Instant, irreversible corruption of complete hosted filesystems results: the worst result possible.
• Low-cost "appliances" have started to appear offering RAID of 2-8 drives. They use standard ethernet and iSCSI or equivalent instead of a dedicated "storage fabric". SOHO and SME's are increasingly using these appliances, both as on-site working storage and for off-site backups and archives. These are usually managed as "Set and Forget", avoiding many of the One-Big-Box failure modes, faults and administration errors.
Questions to consider and investigate:
• Reliable Persistent Storage solutions are now needed for a very large range of scale: from 1 disk in a household to multiple copies of the entire Public Internet in both Internet Search companies and Archival services, like "The Wayback Machine". There are massive collections of raw data from experiments, exploration, simulations and even films to be stored/retrieved. Some of this data is relatively insensitive to data-corruption, other needs to be bit-perfect.
A "one-size-fits-all" approach is clearly not sufficient, workable or economic.
• Like Security and encryption, every site, from household, to service provider, to government agencies, requires multiple levels of "Data Protection" (DP). Not every bit needs "perfect protection", nor "infinite datalife", but identifying protection levels may not be easy or obvious.
• Undetected errors are now certain with the simple RAID "block device" interface.
Filesystem and object-level error detection techniques, with error-correction hooks back to the Storage system, are required as the stored data-time product and total IO-volume increases (exponentially) beyond the ability of simple CRC/checksum systems to detect all errors.
• There may be improvements in basic RAID design and functionality that apply across all scales and DP levels, from single disk to Exabyte.

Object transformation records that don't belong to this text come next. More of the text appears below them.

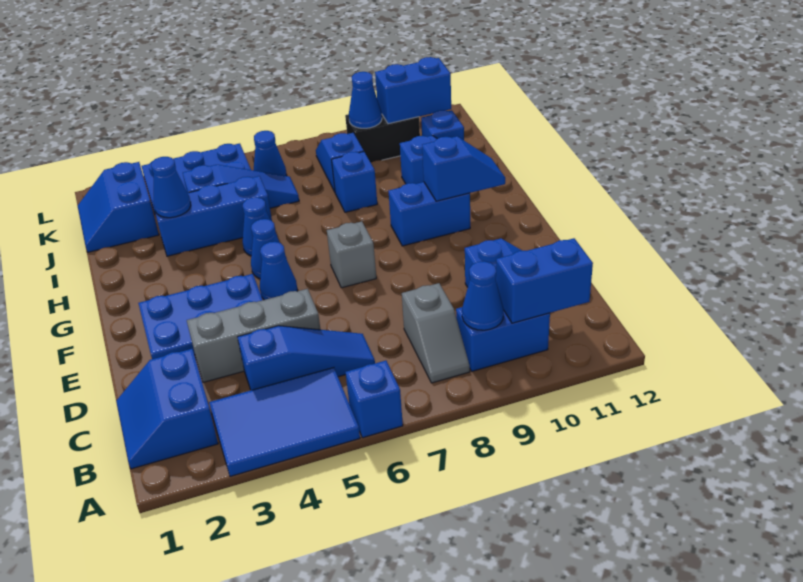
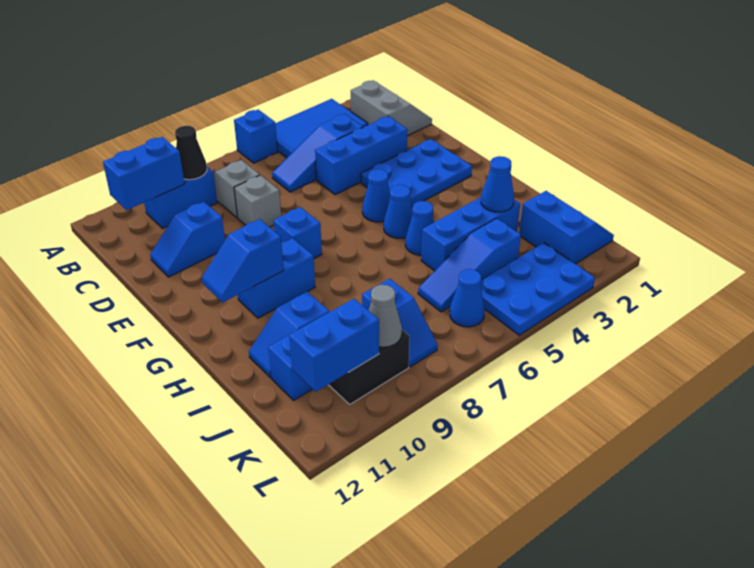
blue slope B1:C2 level 1 top 2 -> grey slope B1:C2 level 1 top 2
blue cone B9 level 2 -> black cone B9 level 2
grey brick D3:D5 level 1 -> blue brick D3:D5 level 1
grey brick F7 level 1 -> grey brick D8 level 1
blue brick I8 level 1 -> blue brick F8 level 1
blue cone K9 level 2 -> grey cone K9 level 2

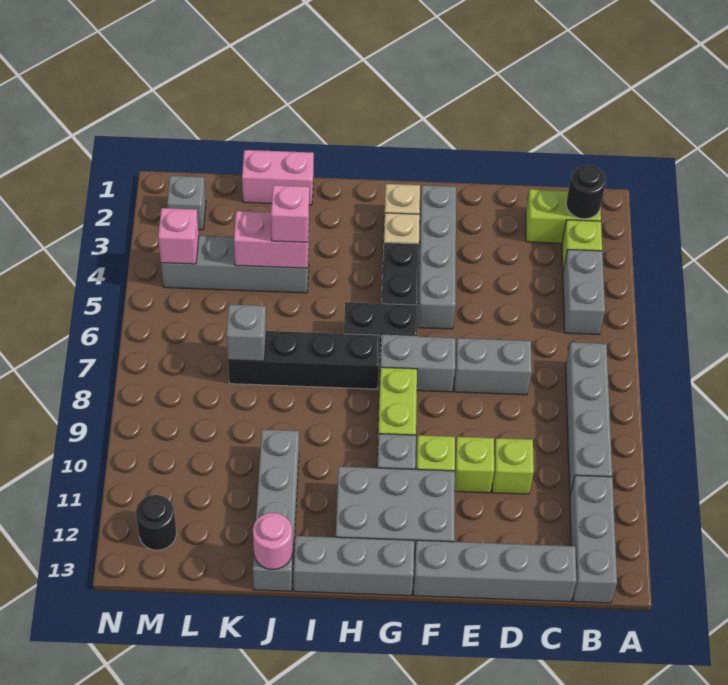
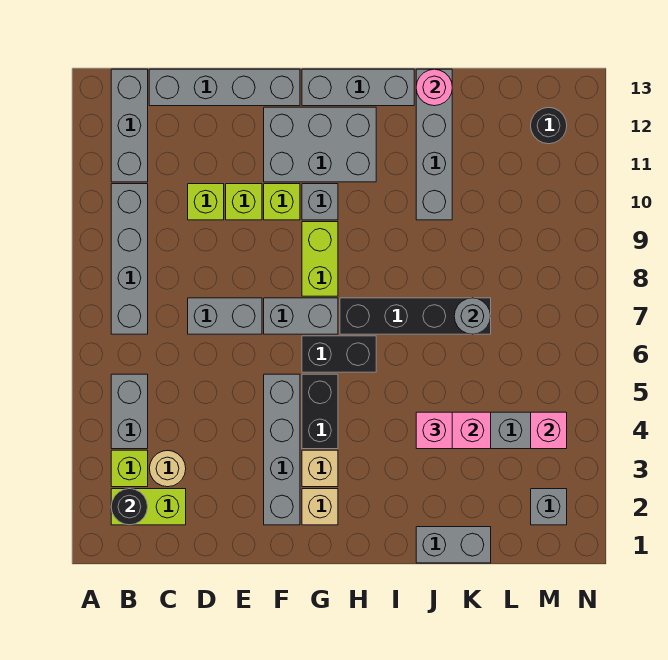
none -> tan round brick C3 level 1
pink brick J1:K1 level 1 -> grey brick J1:K1 level 1
grey brick K7 level 2 -> grey round brick K7 level 2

Current RAID designs work in only a single dimension, duplication across drives, whilst at least one other dimension is available, and already used in optical media (CD-ROMs): data duplication along tracks. "Lateral" and "Longitudinal" data duplication seems an adequate descriptions of the two techniques.
• Specific problems and weaknesses/vulnerabilities of RAID systems need analysis to understand if improvements can be made within existing frameworks or new techniques are required.
• Scale and Timing are everything. The 1988 solutions and tradeoffs were perfect and correct at the time. Solutions and approaches created for existing and near-term problems and technologies cannot be expected to be Universal or Optimal for different technologies, or even current technologies for all time.
Why did the 1988 and 1994 Patterson et al papers get some things so wrong?

Partly because of human perceptual difficulties dealing with super-linear changes (exponential or higher growth exceeds our perceptual systems abilities)
and also because "The Devil is in the Detail".
Like software, a "paper design" can be simple and elegant but radically incomplete. To probe the designs' limits, assumptions, constraints and blind-spots, it requires implementation and real-world exposure. The more real-world events and situations any piece of software is exposed to, the deeper the level of understanding of the problem-field that is possible.